Over 50% of the lap is spent at full throttle, with average speeds of 190kph, similar to the Circuit de Gilles-Villeneuve. Top speed will peak at over 330kph down the back straight between Turns 7 and 8. This may seem slow in comparison to the highs of Mexico and Brazil, but it’s just as impressive as the cars will be running medium to high downforce settings and the sea-level air is much denser than at high altitude.
The ambient conditions are also a major challenge for the ICE. The heat and lack of humidity can cause the very destructive ‘knocking’ phenomenon that can occur in turbocharged engines if the ignition timing is not correct. Knocking, or detonation, is abnormal combustion of the fuel and air mix.
The unusual timetable of Abu Dhabi, where some sessions take place in the heat of the afternoon and others after sunset make engine mapping a tricky process. Sometimes engineers may run two different engine maps since the grip levels, tyre warm up and air pressure will change and the engine also needs to respond to this new set of parameters. The engineers will work closely with the driver to obtain a pedal map tailored to the different track conditions throughout the day.
After the dizzy heights of Brazil and Mexico, the turbocharger is given an easier time in Abu Dhabi. It rotates within the normal operating limits with very few periods of stress. The tight corners of Sector 3 require it to be responsive out of the corners, but apart from this part of the track, the Grand Prix is very routine for the turbo.
Fuel consumption per km is the fifth highest of the season behind Melbourne, Montreal, Zeltweg and Sochi. The first two sectors are relatively fuel efficient but the stops and starts of the final sector dramatically increase the consumption. It is increased further by the sea level altitude and running in the lower temperatures after sunset.

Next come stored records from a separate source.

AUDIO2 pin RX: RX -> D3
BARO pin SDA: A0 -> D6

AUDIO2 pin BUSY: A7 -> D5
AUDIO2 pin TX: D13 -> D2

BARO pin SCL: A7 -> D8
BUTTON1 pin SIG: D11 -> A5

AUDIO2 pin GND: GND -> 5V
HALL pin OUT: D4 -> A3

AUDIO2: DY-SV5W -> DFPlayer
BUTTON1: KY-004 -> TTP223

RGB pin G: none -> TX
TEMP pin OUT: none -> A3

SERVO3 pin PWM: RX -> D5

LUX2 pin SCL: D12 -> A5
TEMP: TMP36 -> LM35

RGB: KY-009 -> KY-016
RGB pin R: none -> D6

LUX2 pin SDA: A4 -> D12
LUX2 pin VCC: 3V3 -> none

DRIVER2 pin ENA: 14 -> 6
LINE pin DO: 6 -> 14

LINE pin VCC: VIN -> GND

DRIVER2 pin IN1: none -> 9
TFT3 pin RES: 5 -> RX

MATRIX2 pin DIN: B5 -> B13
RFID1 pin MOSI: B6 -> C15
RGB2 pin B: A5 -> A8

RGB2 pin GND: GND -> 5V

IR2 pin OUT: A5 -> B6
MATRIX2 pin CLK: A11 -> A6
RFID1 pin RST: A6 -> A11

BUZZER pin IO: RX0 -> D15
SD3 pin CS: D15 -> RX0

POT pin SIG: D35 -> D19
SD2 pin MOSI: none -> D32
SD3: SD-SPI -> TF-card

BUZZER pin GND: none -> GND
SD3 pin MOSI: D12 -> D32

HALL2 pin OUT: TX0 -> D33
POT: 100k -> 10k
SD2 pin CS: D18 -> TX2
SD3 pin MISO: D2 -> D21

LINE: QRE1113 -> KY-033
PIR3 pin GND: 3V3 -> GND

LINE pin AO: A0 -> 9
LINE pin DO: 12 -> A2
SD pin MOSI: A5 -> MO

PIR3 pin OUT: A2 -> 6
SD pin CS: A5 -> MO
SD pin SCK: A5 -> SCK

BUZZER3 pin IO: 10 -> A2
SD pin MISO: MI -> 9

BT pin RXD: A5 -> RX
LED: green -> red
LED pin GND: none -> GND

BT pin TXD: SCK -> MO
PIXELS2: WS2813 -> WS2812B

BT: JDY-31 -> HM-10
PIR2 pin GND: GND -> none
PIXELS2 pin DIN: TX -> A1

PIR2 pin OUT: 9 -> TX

Energy recovery is critical due to the fuel consumption constraints but with 21 corners, most of which are second or third gear, there is plenty of opportunity for the MGU-K to recover energy dissipated in the braking events.
The corners of Sector 3 are mainly taken in third gear. The average speed through this section is just under 160kph with the biggest stop being the chicane of Turn 12, where speeds drop to just 85kph.
Abu Dhabi is a typical modern track with very few fast corners so the MGU-H is not heavily solicited. The quickest complex is between turns 2 and 5 where speeds will be between 240 and 290kph. The car and driver will be subject to high lateral forces through this flowing section, pulling between +/-5g whilst changing direction, but the full throttle usage will maintain a steady stream of exhaust.